Jean-François Champollion (23 December 1790–4 March 1832) was a French classical scholar, philologist, orientalist, and is credited as the father of Egyptology.
Champollion deciphered the Egyptian hieroglyphs, with the help of groundwork laid by his predecessors : Sacy, Akerblad, Young and William Bankes, Champollion translated parts of the Rosetta stone in 1822, showing that the ancient Egyptian was similar to Coptic, and the writing system was a combination of phonetic and ideographic signs.
He was born at Figeac, Lot, in France, the last of seven children (two of whom were already dead before his birth). He lived in Grenoble for several years, and even as a child showed an extraordinary linguistic talent. By the age of 16 he had mastered a dozen languages and had read a paper before the Grenoble Academy concerning the Coptic language. By 20 he could also speak Latin, Greek, Hebrew, Amharic, Sanskrit, Avestan, Pahlavi, Arabic, Syriac, Chaldean, Persian, and Chinese in addition to his native French. In 1809, he became assistant-professor of History at Grenoble. His interest in oriental languages, especially Coptic, led to his being entrusted with the task of deciphering the writing on the then recently-discovered Rosetta Stone, and he spent the years 1822–1824 on this task. His 1824 work Précis du système hiéroglyphique gave birth to the entire field of modern Egyptology. He also identified the importance of the Turin King List.
His interest in Egyptology was originally inspired by Napoleon's Egyptian Campaigns 1798–1801. Champollion was subsequently made Professor of Egyptology at the Collège de France. In 1828 and 1829, Champollion led the joint Franco-Tuscan expedition to Egypt, together with Ippolito Rosellini, the professor of Oriental Languages at the University of Pisa. He travelled upstream along the Nile and studied an exhaustive number of monuments and inscriptions. The expedition led to a posthumously-published extensive Monuments de l'Egypte et de la Nubie (1845). Unfortunately, Champollion's expedition was blemished by instances of unchecked looting. Most notably, while studying the Valley of the Kings, he irreparably damaged KV17, the tomb of Seti I, by physically removing two large wall sections with mirror-image scenes. The scenes are now in the collections of the Louvre and the museum of Florence.
Exhausted by his labours during and after his scientific expedition to Egypt, Champollion died of an apoplectic attack in Paris in 1832 at the age of 41 and is buried in the Père Lachaise cemetery. His elder brother, Jacques Joseph Champollion-Figeac edited certain of his works; Jacques Joseph's son, Aimé-Louis (1812–1894), wrote a biography of the two brothers.

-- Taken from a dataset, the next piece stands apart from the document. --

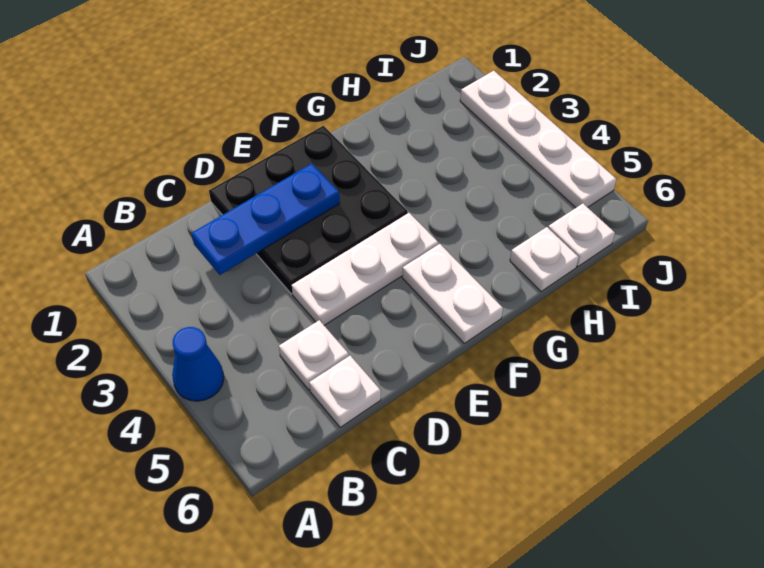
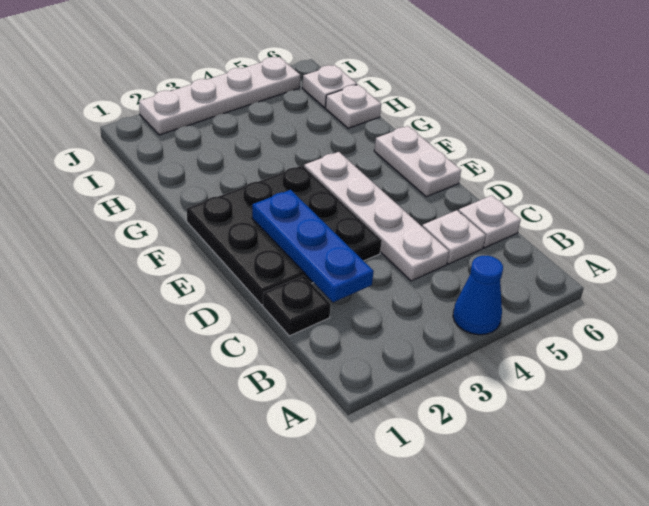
none -> black plate C1 level 1
white plate D4:F4 level 1 -> white plate C4:F4 level 1
white plate F5:F6 level 1 -> white plate E6:F6 level 1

Young was also one of the first who tried to decipher Egyptian hieroglyphs, and was himself based on the works by Akerblad who built up a demotic alphabet of 29 letters. But Akerblad believed that demotic was entirely phonetic or alphabetic and was wrong. Young felt that, and by 1814 he had completely translated the "enchorial" (demotic, in modern terms) text of the Rosetta Stone (he had a list with 86 demotic words), and then studied the hieroglyphic alphabet and make some good work but failed to recognise that demotic and hieroglyphic texts were paraphrases and not simple translations. In 1823 he published an Account of the Recent Discoveries in Hieroglyphic Literature and Egyptian Antiquities. Some of Young's conclusions appeared in the famous article "Egypt" he wrote for the 1818 edition of the Encyclopædia Britannica.
When Champollion published his translation of the hieroglyphs, Young praised his work but also stated that Champollion had based his system on Young's articles and tried to have his part recognized. Champollion, however, was unwilling to share the credit. In the forthcoming schism, strongly motivated by the political tensions of that time, the British supported Young and the French Champollion. Champollion, whose complete understanding of the hieroglyphic grammar showed the mistakes made by Young, maintained that he had deciphered alone the hieroglyphs. However, after 1826, he did offer Young access to demotic manuscripts in the Louvre, when he was a curator there.